This question relates to the question here, but I'll generalise it so that you can answer effectively without reading all of that.
Imagine you had a large set of data greater than your available RAM that was partitioned in to chunks.
(Sized such that access was efficiently processed by virtual memory managers etc.).
An application with a GUI prompts a user to record a sequential process that will require access to sections of this data over time.
In realtime this would be managed by a kind of LRU cache for the user so they get feedback (perhaps at a lower resolution to account for latency). Data required, but not in RAM would be loaded by replacing older data that is tagged 'least recently used'...
But now instead, imagine that I know the sequence in advance - i.e. I effectively have look-ahead/clairvoyance of future memory access requirements.
It is assumed that the size (in GB/whatever) of unique data required integrated over the full sequence, is higher than the amount of RAM available (at least double).

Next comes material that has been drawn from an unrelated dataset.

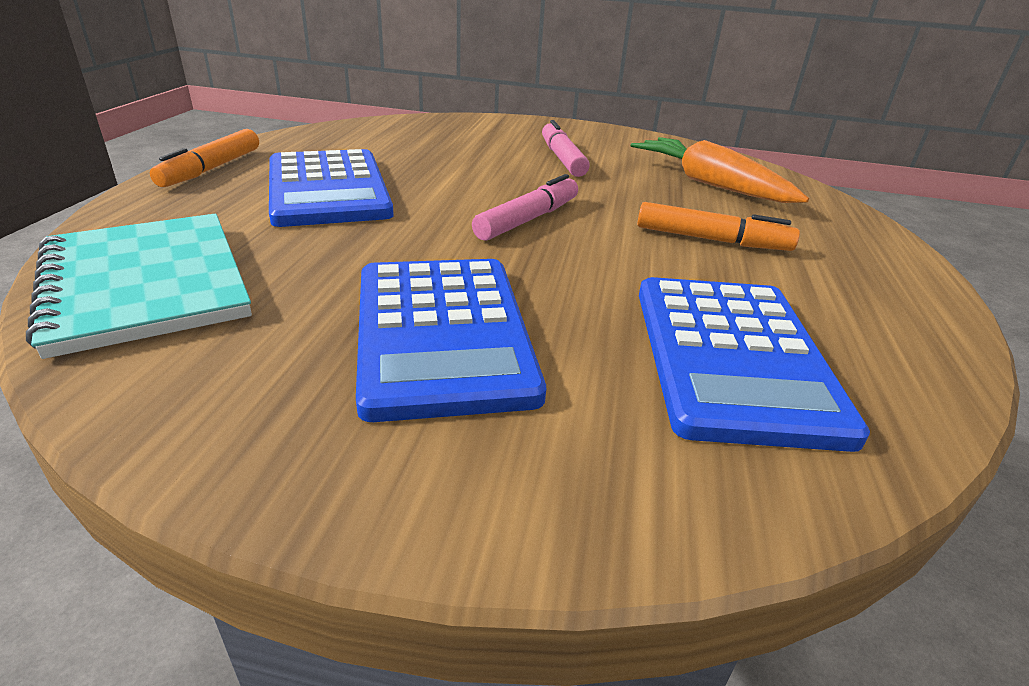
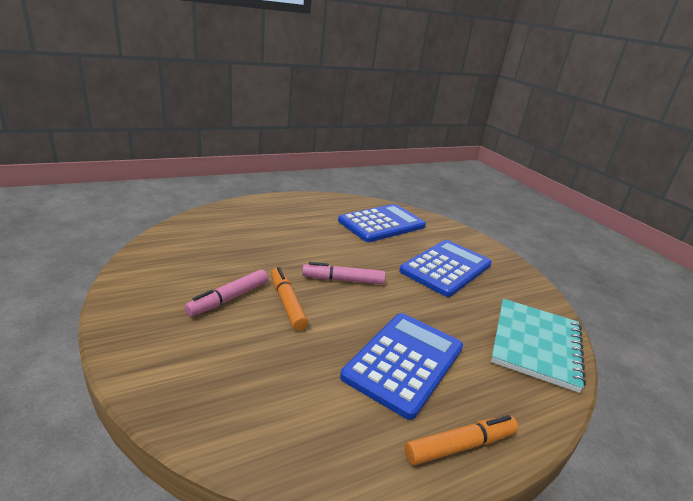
camera: 130 degrees left, 5 degrees down
(709, 184) = (220, 243): orange carrot -> none
(712, 240) = (300, 234): orange marker -> orange marker (287, 303)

What optimal algorithms/strategies are there to manage this in the case of:
- Needing to 'play' back the sequence in a kind of psuedo-realtime (sequential) manner for a user.
- Needing to just process it as fast as possible in a non-sequential 'offline' fashion.
Imagine a worst case where data was required 'on and off', but often throughout the sequence - i.e. its requirement period is just over the period that an LRU, LFU strategy would dictate it 'not-required'. But, by most definitions of optimal we'd rather just keep it in RAM, right?
Update: should note, I'm caching input data - the outputs of the actual application function have no (helpful) relation between iterations.